Click here for more snapshots taken throughout the seasons. 

Click here to see these photographs translates into paintings on my Wildlife Painting of the Week’ blog.


September 14th, 2019


Wildlife Photo of the Week

Swallows start their 6,000-mile migration back to southern Africa now. This exodus marks the end of summer here in the UK. These sleek black-backed birds fly up to 200 miles a day, feeding on insects as they cross the Sahara. The next time we see them it will be spring when they make this epic journey back again to breed.

Click here to read my story of a late brood in a storm lantern on my porch and see the painting they inspired


swallows wildlife photo of the week


September 6th, 2019

Otter Cub

Wildlife Photo of the Week

Otter cubs can’t swim until they are at least two months old. Thankfully they have two layers of fur, which not only keeps them extra warm but also helps keep them afloat since air is trapped close to their skin.  Their thick coats are made up of around a million hairs per square inch and are the thickest of all mammals. 

Click here to read my story of watching an otter cub and its mother in Scotland.

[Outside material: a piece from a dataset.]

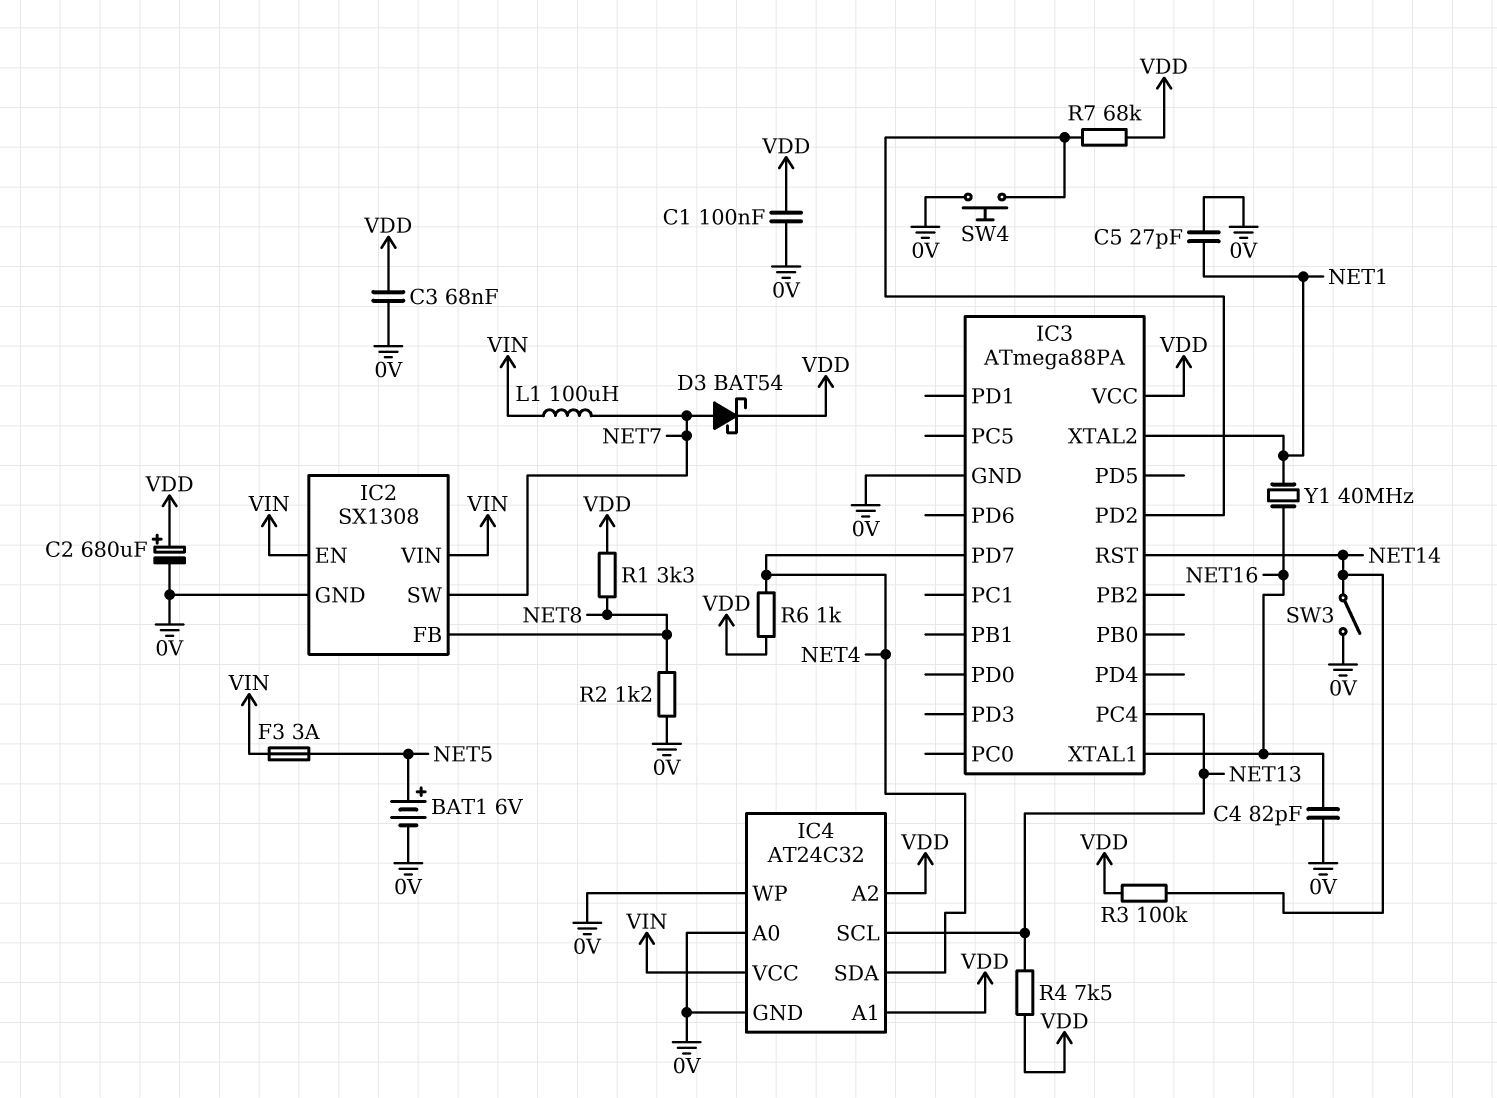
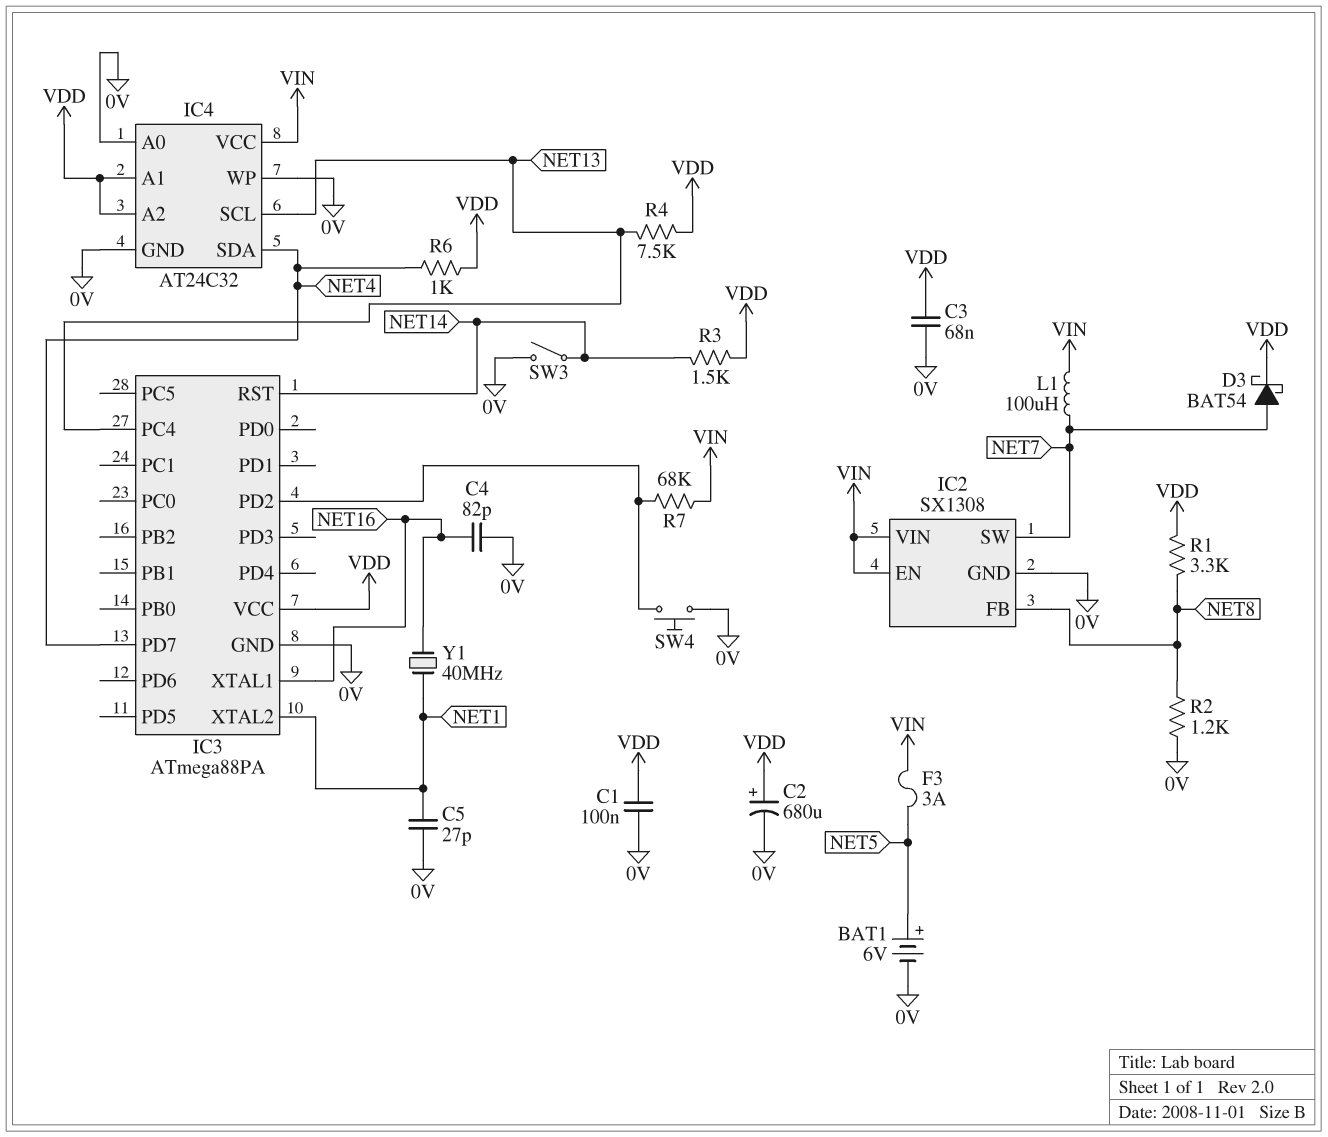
R3: 100k (NET14, VDD) -> 1.5k (NET14, VDD)
R7: 68k (IC3/PD2, VDD) -> 68k (IC3/PD2, VIN)

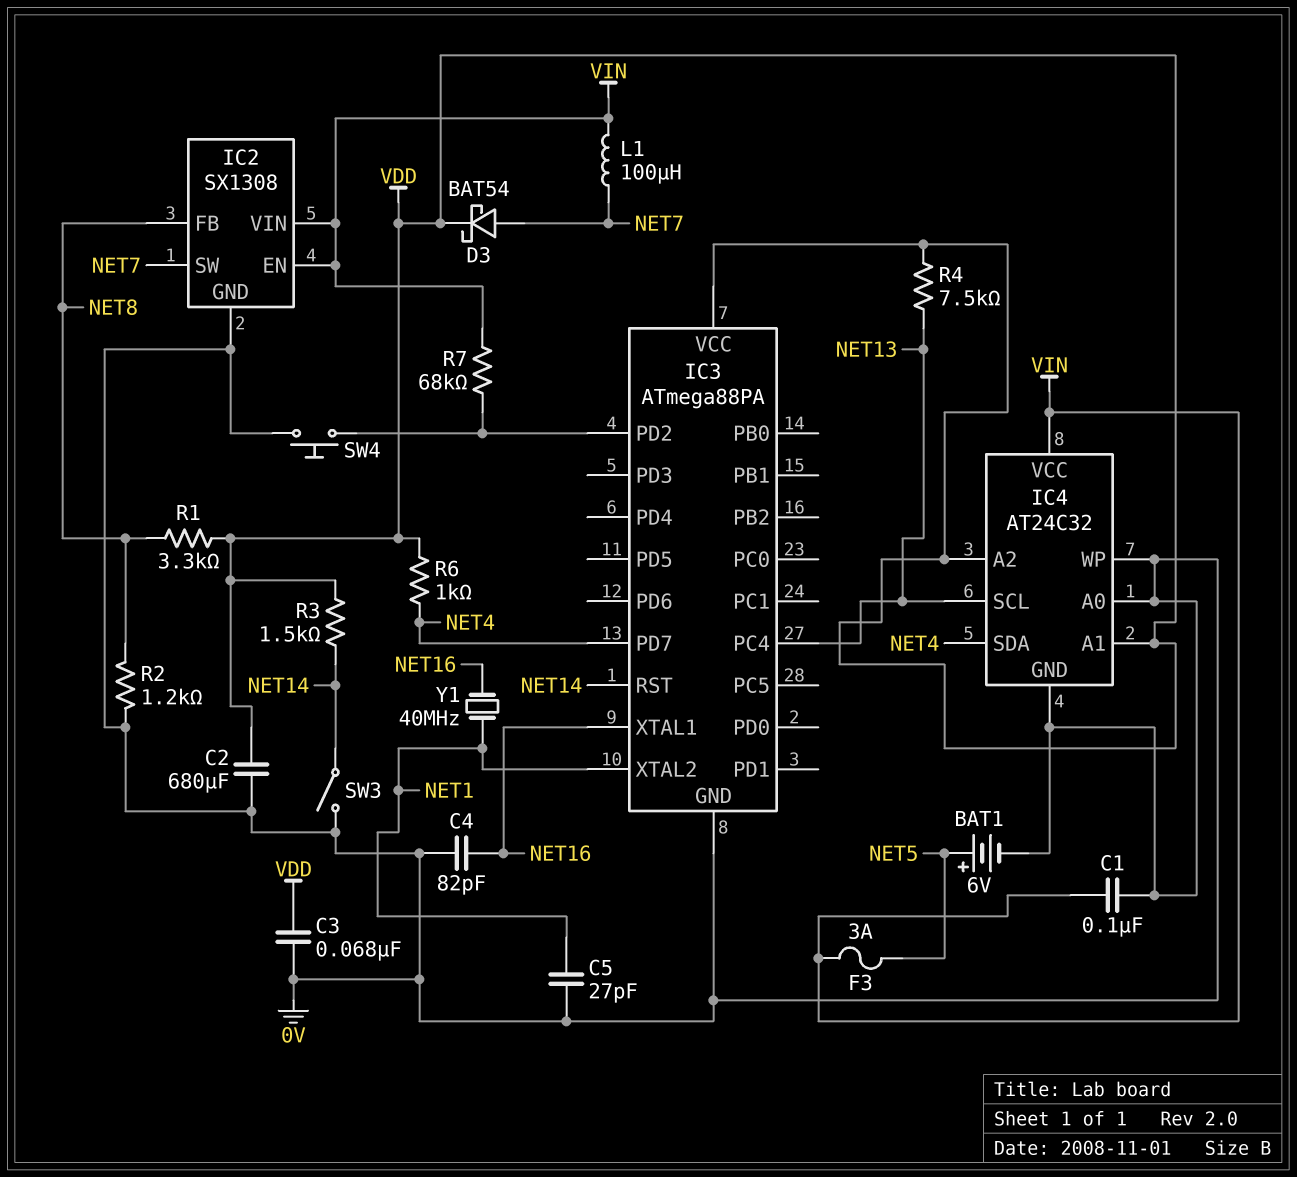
C1: 100nF (0V, VDD) -> 100nF (0V, VIN)
C2: 680uF (plus VDD, minus 0V) -> 680uF (0V, VDD)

otter wildlife photo of the week


August 30th, 2019


Wildlife Photo of the Week

As the days grow shorter, your chances of seeing a badger in daylight lessens. Look out for young males that have left the sett they were born in and are looking for new territories. If the weather is hot these badgers can venture into gardens to drink from ponds. Sadly as these youngsters explore the countryside they often become victims of road kills.

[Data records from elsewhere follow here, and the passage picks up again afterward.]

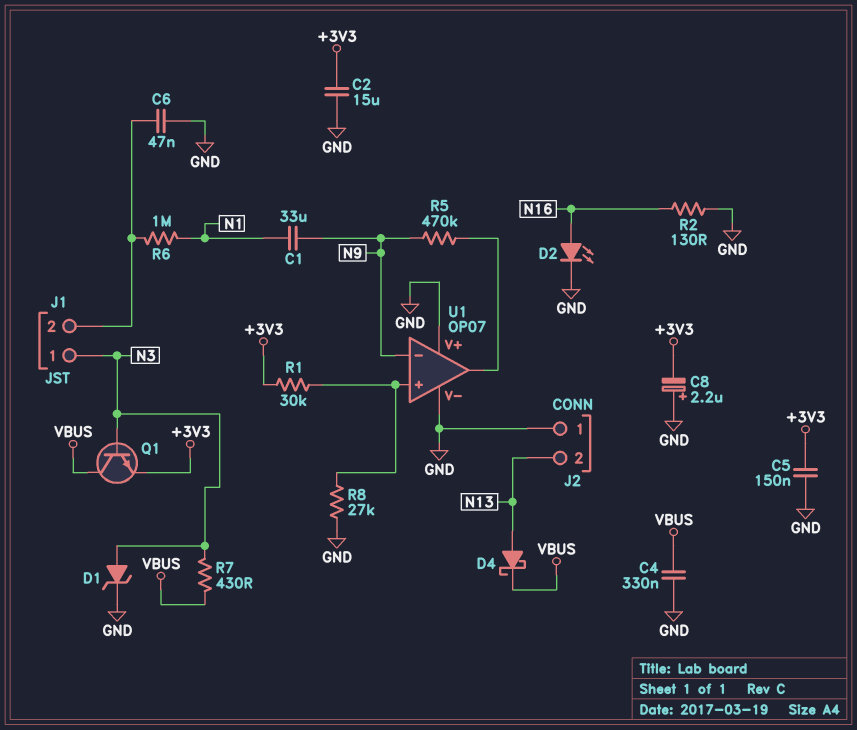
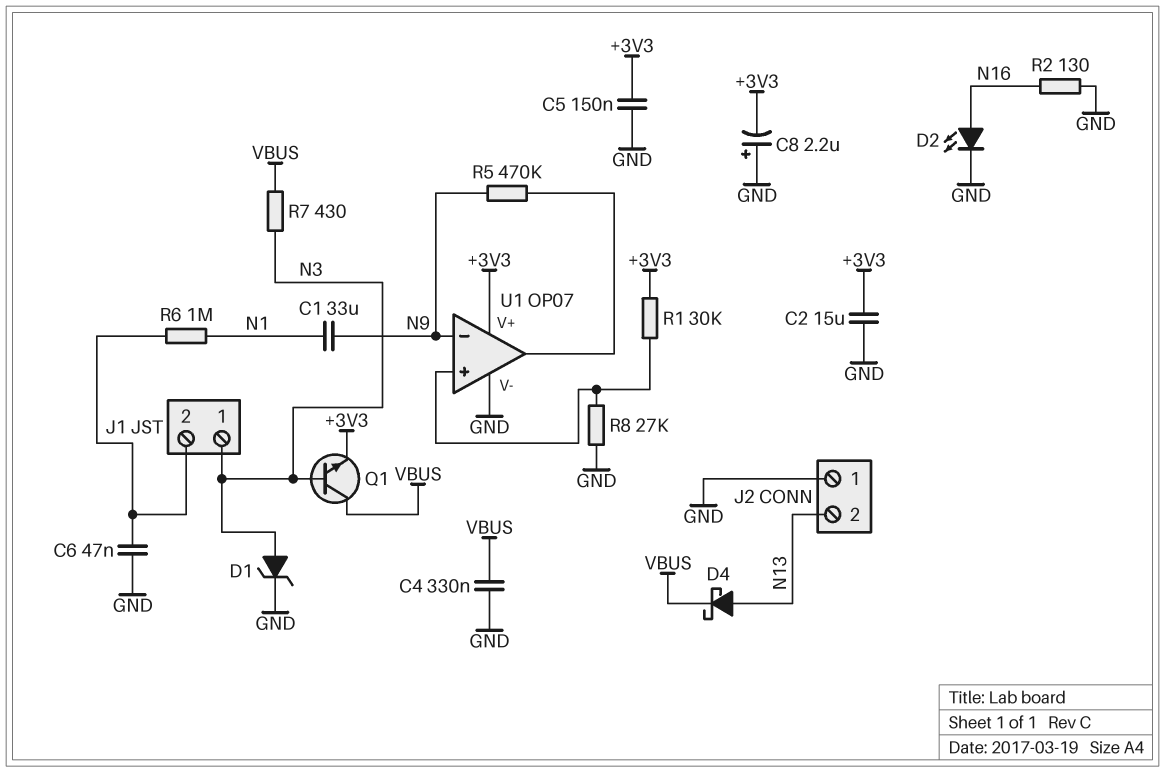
U1 pin V+: GND -> +3V3

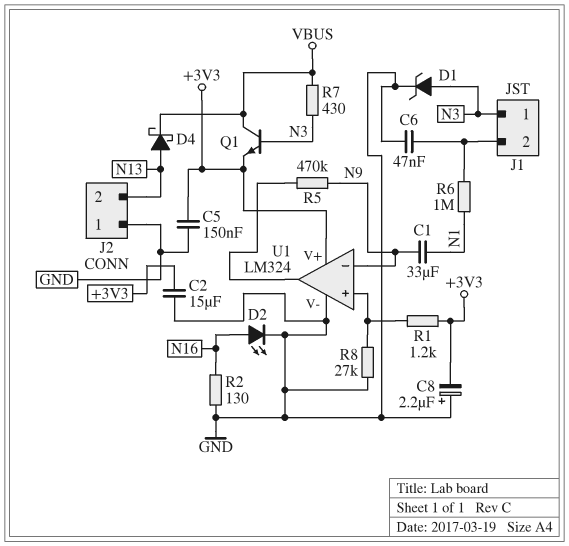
C4: 330nF (GND, VBUS) -> none
R1: 30k (+3V3, U1/in+) -> 1.2k (+3V3, U1/in+)
U1: OP07 -> LM324

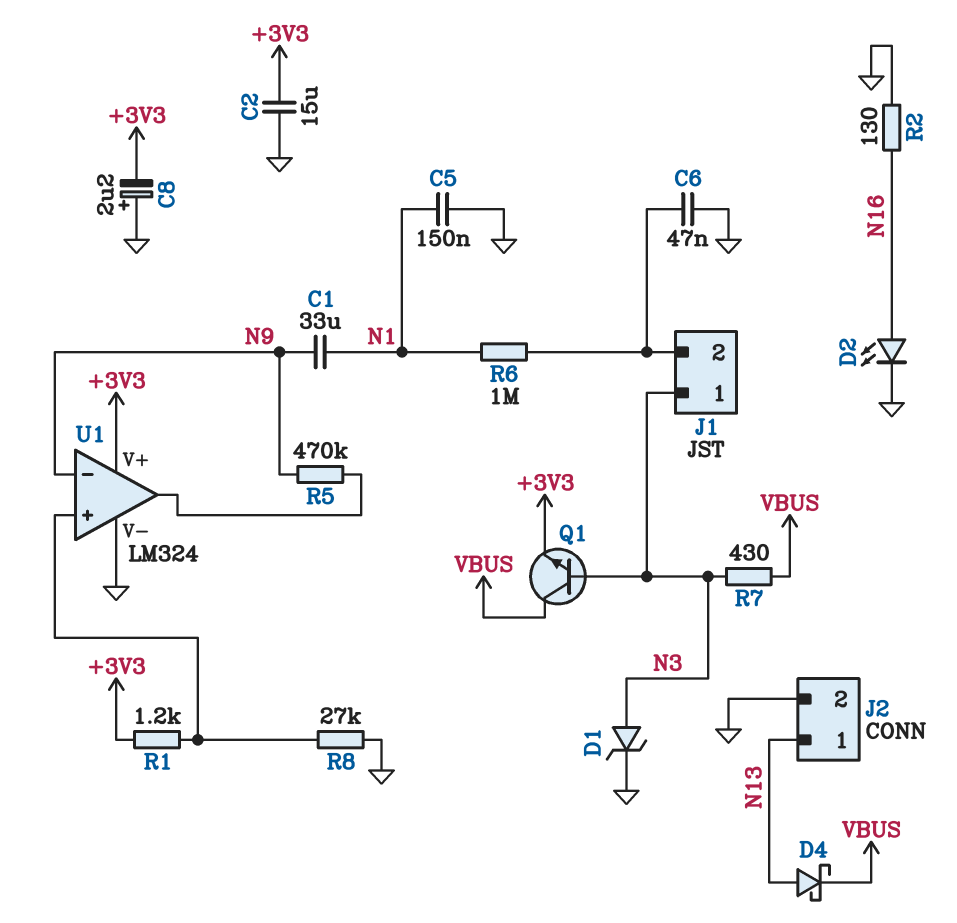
C5: 150nF (+3V3, GND) -> 150nF (GND, N1)
J2 pin 1: GND -> N13
J2 pin 2: N13 -> GND

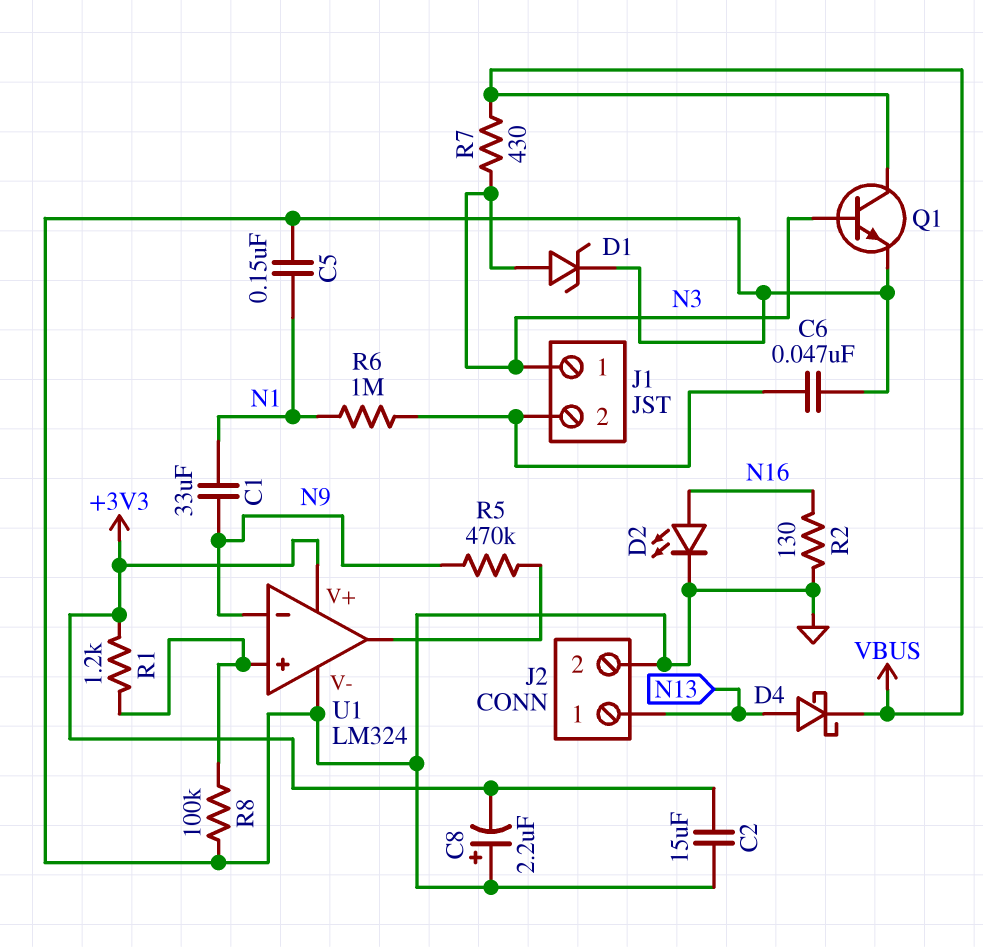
Q1: NPN (B N3, C VBUS, E +3V3) -> NPN (B N3, C VBUS, E GND)
R8: 27k (GND, U1/in+) -> 100k (GND, U1/in+)

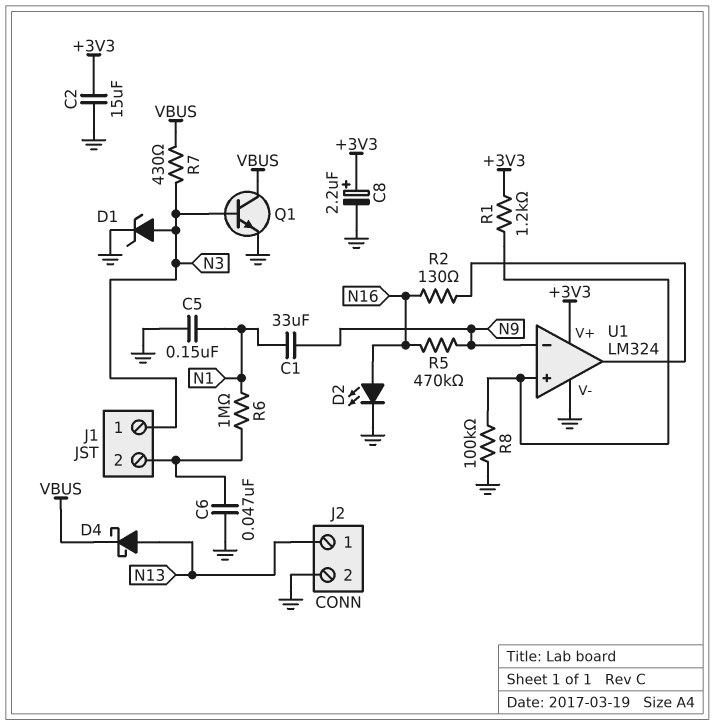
C8: 2.2uF (plus GND, minus +3V3) -> 2.2uF (plus +3V3, minus GND)
R2: 130 (GND, N16) -> 130 (N16, U1/out)
R5: 470k (N9, U1/out) -> 470k (N9, N16)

wildlife photo of the week badger


August 16th, 2019

Tawny Owls

Wildlife Photo of the Week

Tawny owls are at their noisiest just now as they fight over territory. Listen out for extra loud hooting and ‘kee-wick’- ing at night. This is the sound of young birds reaching maturity and beginning to look for new homes and of older birds fighting to hold on to their patch. Normally extraordinary caring parents, it is strange to see how these owls turn on their young at this time to chase them away from their territory.

Read more about why tawny owls hoot loudest now

wildlife photo of the week tawny owls


August 9th, 2019

Roe Deer Courtship Ring

Wildlife Photo of the Week

Now is the time to look out for roe deer performing their extraordinary courtship ritual. The male chases the female until both are tired and then he follows her lead as she weaves slow, hypnotic circles for hours. At the end of this trance-like dance, she will allow him to mate. Look out for ‘roe rings’ , as the circular paths in the grass that the deer make during this performance are known.

Click here to read my story about how I once found myself at the centre of a roe ring and see the paintings inspired by the experience.


August 2nd 2019


Wildlife photo of the week 

Ospreys set off for their African wintering grounds now. The females start off the migration, followed by the males and then, when they are old enough, the young make the 4,000-mile journey alone. It is thought these youngsters follow an inherited genetic programme which tells them where to go. For both generations, these return trips are staggered and can take up to four months as the birds take time to stop off and fish for days at a time. Look out for solitary stopovers in Yorkshire anytime now.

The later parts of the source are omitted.